При вилле, в которую мы поселили Греттрупов, было здание – что-то вроде конюшни. Фрау не терпелось его использовать по назначению. И вот однажды ночью там появились две вполне приличные лошади. Полковник Кутейников, человек уже в летах, оглядываясь по сторонам, сообщил, что фрау желает совершать верховые прогулки, но не с мужем, а только в сопровождении советских офицеров. Иначе ведь могут задержать на ближайшем КПП.
Полковник Рязанский, услышав об этом, позлословил: «Вот у полковника Кутейникова мать балерина, отец танцор, он наверняка усидит в седле, пусть первый и начинает».
Я тоже не утерпел: «А что скажет ваша жена, если получит фото и письмо о том, как приятно ее муженек проводит время в верховых прогулках с немецкой амазонкой?»
Кутейников всю войну работал на заводах радиопромышленности в качестве военного приемщика. Был он неплохим радиоинженером и дослужился до полковника инженерно-технической службы. И не по своей воле оказался прикрепленным к семейству Греттрупов. Он не на шутку обиделся: «Моя жена еле выжила в блокадном
Ленинграде. Сейчас тяжело больна, а я должен заботиться о немецких кобылах. Да идите все к черту!»
Не выдержал и Харчев: «Моя сестра кончает МГУ. Ходит в университет в мужских ботинках, продает последнее платье, чтобы выкупить продукты для больной матери, а молодая жена Тамара должна бросить учебу в театральной школе, ибо нет возможности существовать без моей помощи. А мы тут верховыми лошадьми обзаводимся».
Поручили Чижикову разработать операцию обмена лошадей на служебные автомобили для института. Но один из автомобилей на правах служебного фрау Груттруп все же закрепила за собой. Она носилась по окрестностям сама за рулем: в одном месте закупает для нас тонну яблок, в другом по ее команде режут и продают свинью, в третьем сдают нам в аренду «представительскую» спортивную автомашину, из четвертого по ее распоряжению в офицерскую столовую доставляют молоко повышенной жирности. Она врывалась в нашу офицерскую столовую, проверяла еду и требовала, чтобы мы немедленно уволили проворовавшихся кухарок.
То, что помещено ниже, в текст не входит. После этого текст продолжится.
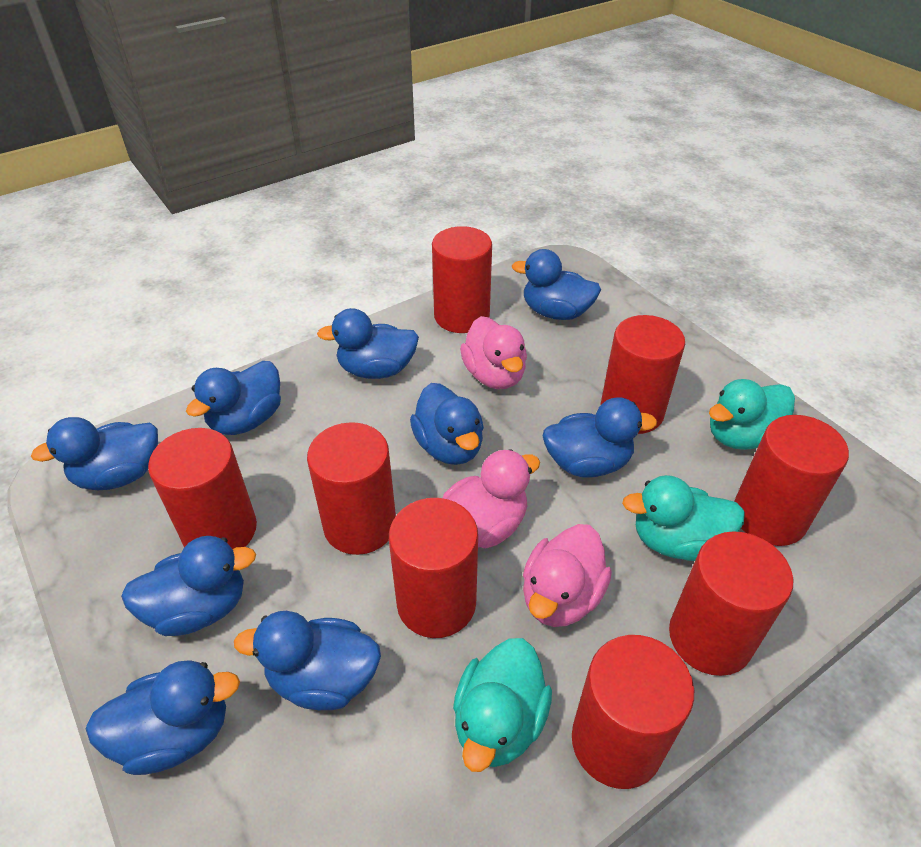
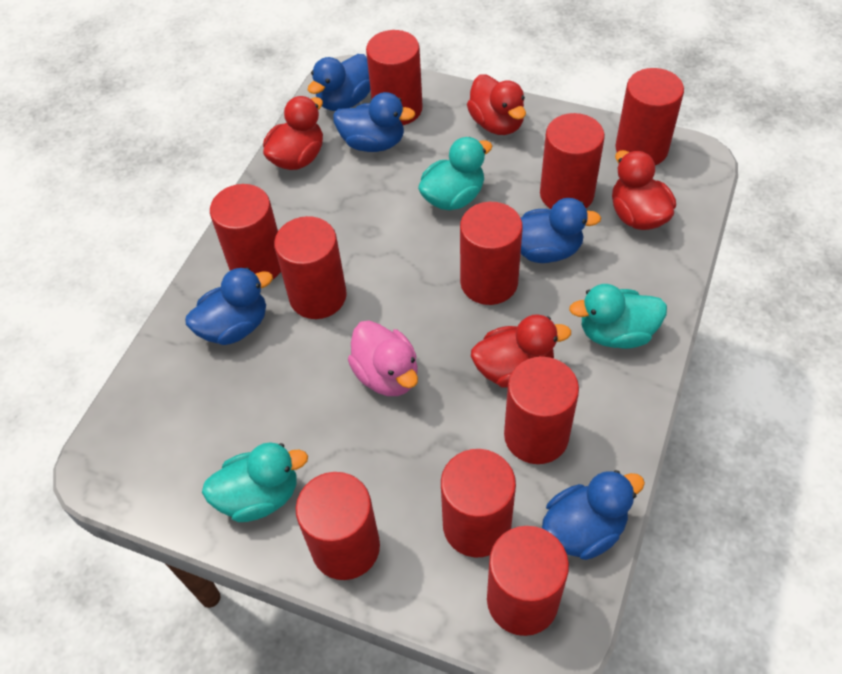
blue duck: 9 -> 5
pink duck: 3 -> 1
red cylinder: 8 -> 10
red duck: 0 -> 4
Несмотря на протесты мужа и Кутейникова, выгоняла и заменяла стенографисток – машинисток. Впрочем, при всем при том воспитывала детей, изучала русский язык, на мотоцикле приезжала на виллу Франка, чтобы играть на рояле Листа, Бетховена и Чайковского.
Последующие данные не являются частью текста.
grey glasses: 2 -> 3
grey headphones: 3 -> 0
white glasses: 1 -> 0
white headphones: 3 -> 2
Но не только удачи были в истории операции «Ост». Сразу после операции по переходу через границу Греттрупа Харчев заявил, что теперь пора перевести через границу самого Вернера фон Брауна. Раньше чем дать добро, мы обсудили допустимость такой попытки с Пилюгиным, Воскресенским и местной военной разведкой.
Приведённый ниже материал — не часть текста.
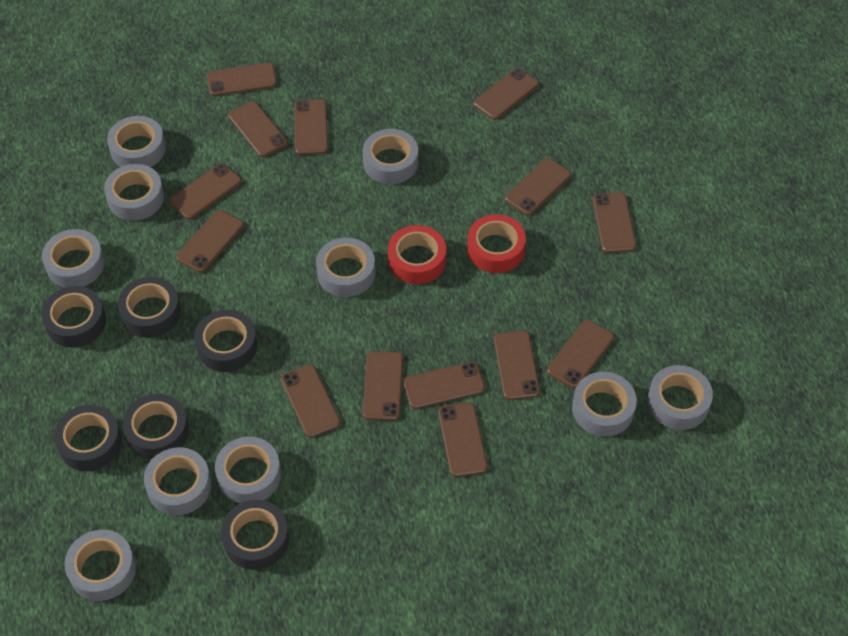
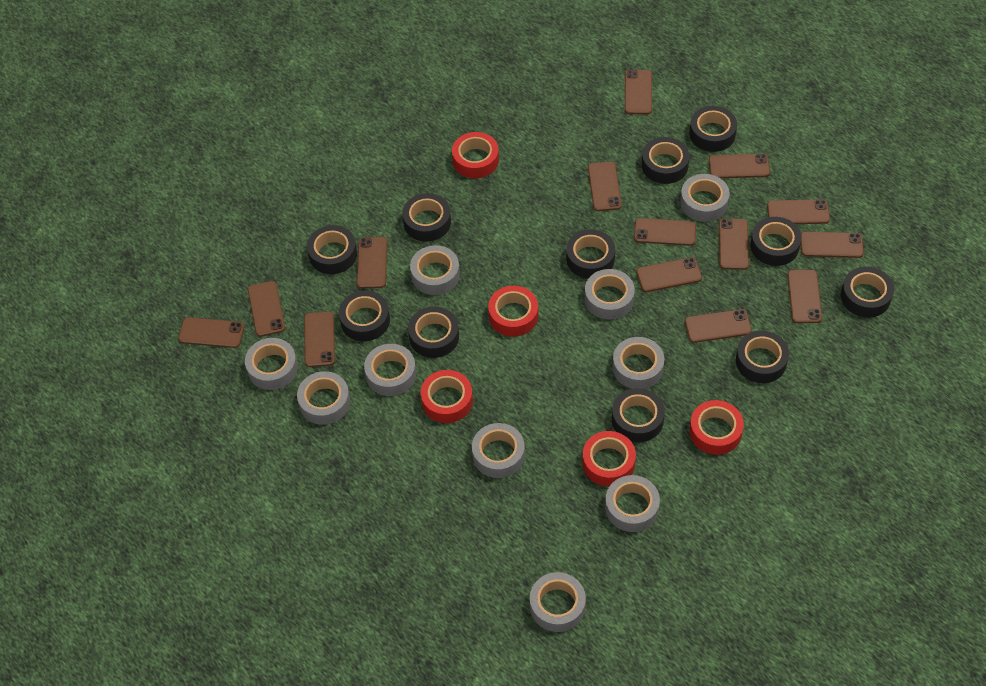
black tape: 6 -> 11
red tape: 2 -> 5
Штатная разведка сразу отмежевалась, опасаясь межсоюзнического скандала. Они объяснили, что если операция получит огласку, то у военной администрации «головы полетят». «Поэтому можете действовать на свой страх и риск. Погоны у вас все равно незаконные. Если их снимут, вы ничего не теряете».
Решили рискнуть. На операцию, как всегда, отправили Харчева. Доехав рано утром до пограничного шлагбаума, Харчев поприветствовал американцев и заявил, что ему надо проехать в Витценхаузен для встречи с американскими офицерами, которые были у нас в гостях. Заодно пошел обмен ручными часами, и он расстался с единственной на весь наш гарнизон бутылкой настоящей московской водки.
Тронутые столь щедрыми подарками, американцы пригласили его в свой «джип» и взялись сами доставить его в город. Это был первый прокол в разработанной операции. Но делать нечего. Харчева повезли, но не к знакомым, а в американскую комендатуру города.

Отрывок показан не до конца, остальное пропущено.